Misery is a sinus infection. But there are benefits to being out of comission for a while. Yesterday I pulled off my book shelf something I haven't read for a long time: Jorge Luis Borges Collected Fictions. When I first read this author I moaned and groaned. Some fellow moaners and groaners, upon reading this posting, will roll their disbelieving eyes, maybe even scream and yell. Back then were were forced to read: an assignment for a writing workshop. And we were assigned some of his more shall we say imaginative stories. Kind of out there.
The Garden of Forking Paths, if I remember correctly, was urreal. At the top of Death and the Compas, I had scribbled "I feel like I have accomplished a great feat by finishing and understanding this story." I also had underlined words and squeezed in their meaning: a dictionary (English and Spanish at least) and reference books at hand were a requirement for Reading Borges.) As I recall, in the end I decided I would read him again.

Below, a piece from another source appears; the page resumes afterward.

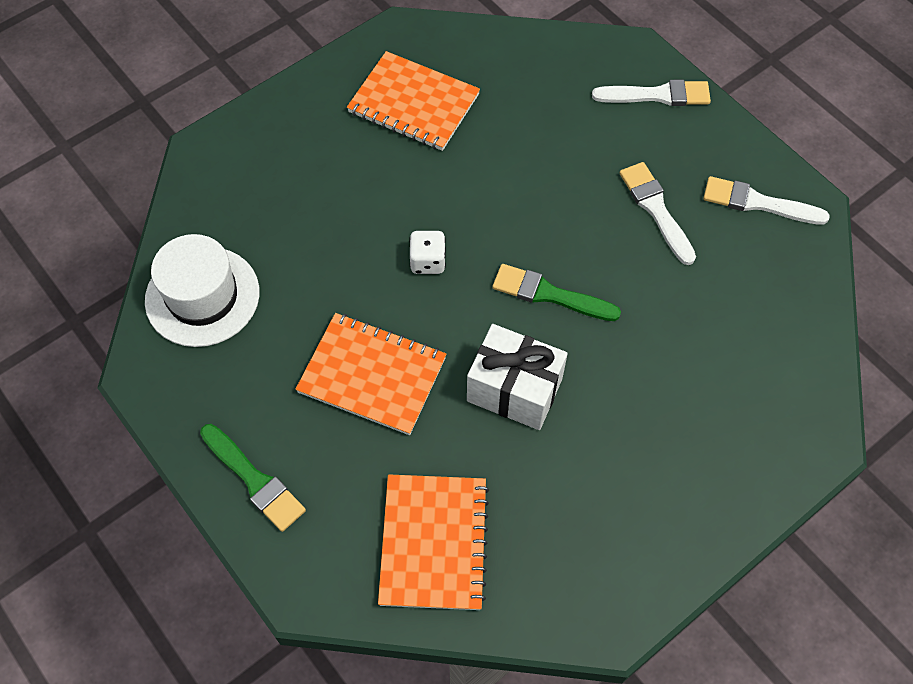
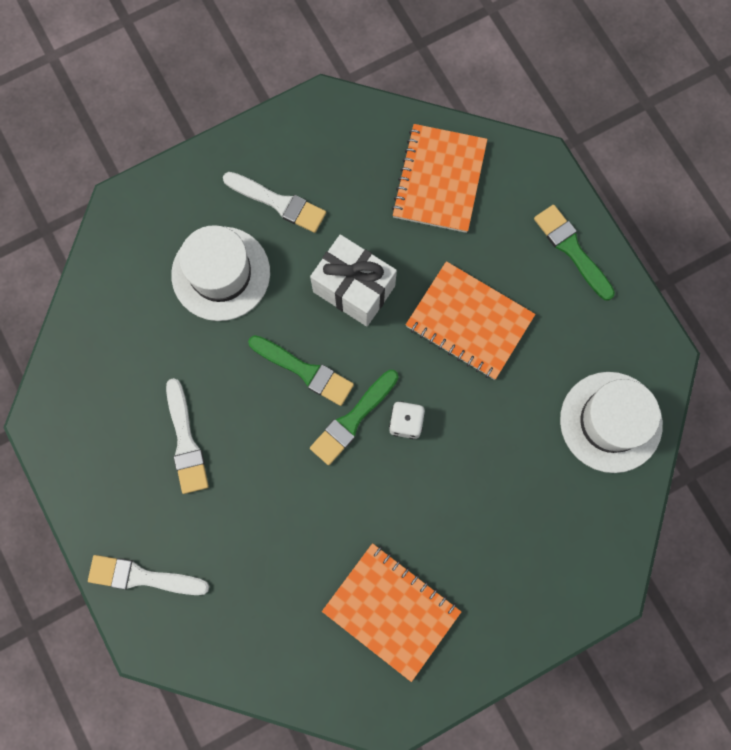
camera: 170 degrees left, 15 degrees up
(485, 256) = (353, 419): none -> green brush
(675, 382) = (221, 273): none -> white hat
(758, 203) = (89, 432): white brush -> white brush (278, 203)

I have found the foreward to his Brodie's Report very incouraging for writers, which I have the audacity to call myself. Let me quote: "Incredible as it may seem, there are certain punctilious men and women who act as a sort of 'trivia police.' They will note for example, Martin Fierro would have talked about a bag of bones, not a sack, and they will ctiticize (perhaps unfairly, perhaps not) the golden-pink coat of a certain horse famous in our literature." Borges did not let that stop him from being free to be Borges, so why should I let the ever present critics stop me from being Mickey Getty.